Delicious desert by Tigmiza Suites & Pavillons hotel's chef.
Ingredients for 1 person
6 sheets of filo pastry
100 g long rice
80 g blanched almonds
50 cl of milk
1/2 teaspoon of vanilla extract
1 stick of cinnamon
1 teaspoon of orange flower water
1/3 of a mango
1/2 an apple
20 g of powdered sugar
50 cl orange juice
Cut all of the fruits into small pieces and let them marinate in the orange juice for 15 minutes, drain the fruits.
In a pot mix in the sugar and a little bit of cold milk, add the cinnamon, and then progressively drain the rest of the milk and rice, while constantly stirring.
Remove heat and let it cool. Take out the sticks of cinnamon and mix until you have obtained a creamy texture, add the vanilla extract and the orange flower water, mix and then let sit.

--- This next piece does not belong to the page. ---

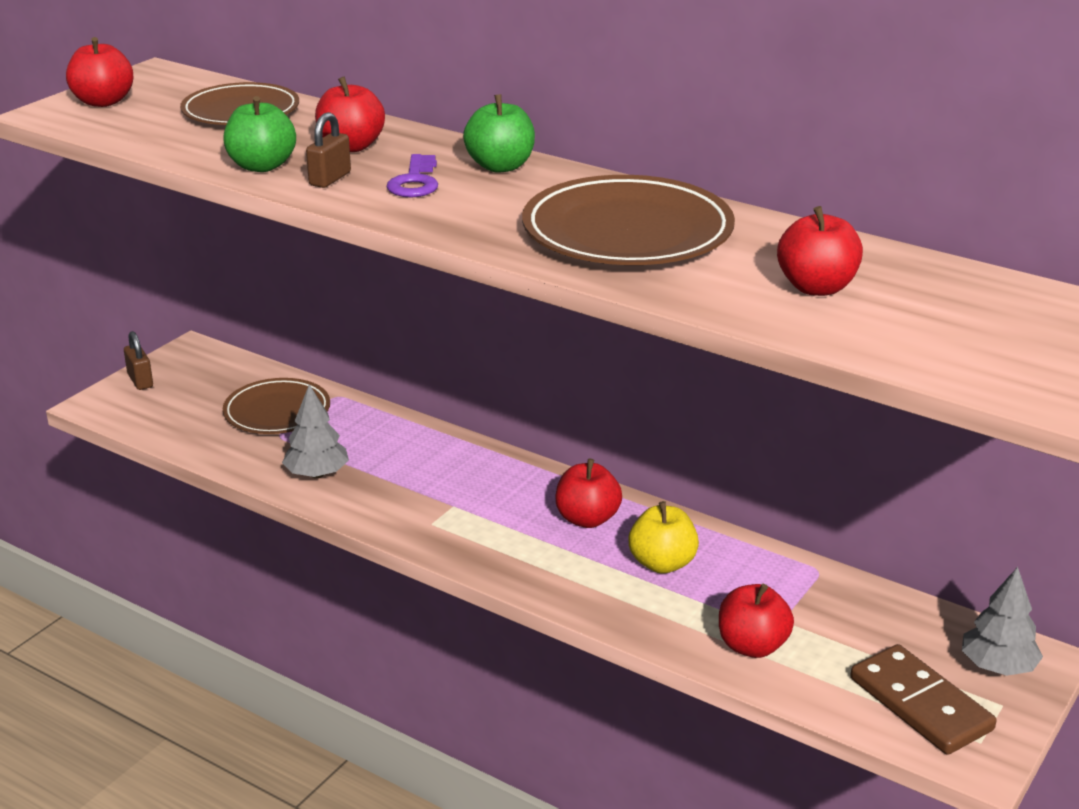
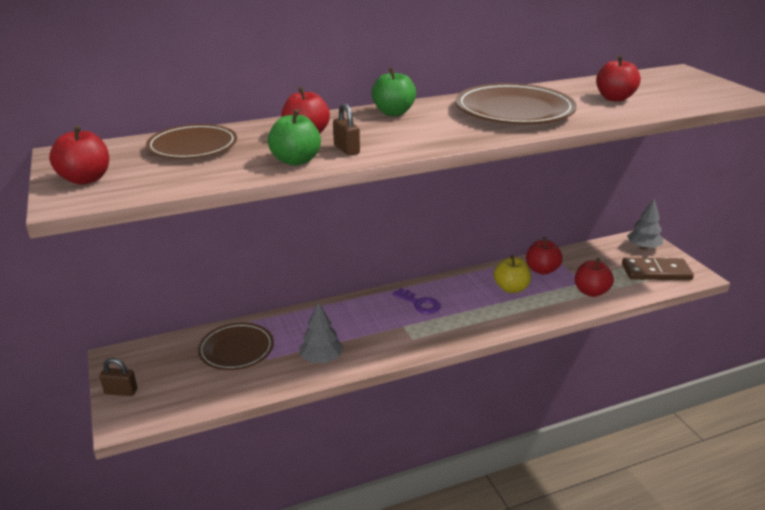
camera: 55 degrees left, 0 degrees up
(415, 182) = (384, 133): purple key -> purple key (419, 303)
(587, 519) = (456, 293): red apple -> red apple (542, 270)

Cut the filo sheets with the help of a stainless steel circle, paste the 2 sheets (one on the other), then fry the sheets in cooking oil for 30 seconds. Drip dry and let them rest.
Spread the cream on the middle of the plate, with the help of a spoon, lay the 2 sheets of filo pastry on top, cover using one third of the cream, add a third of fruit and sprinkle a third of the almonds. Repeat twice, recovering with cream and decorating with a mint leave on top. Enjoy.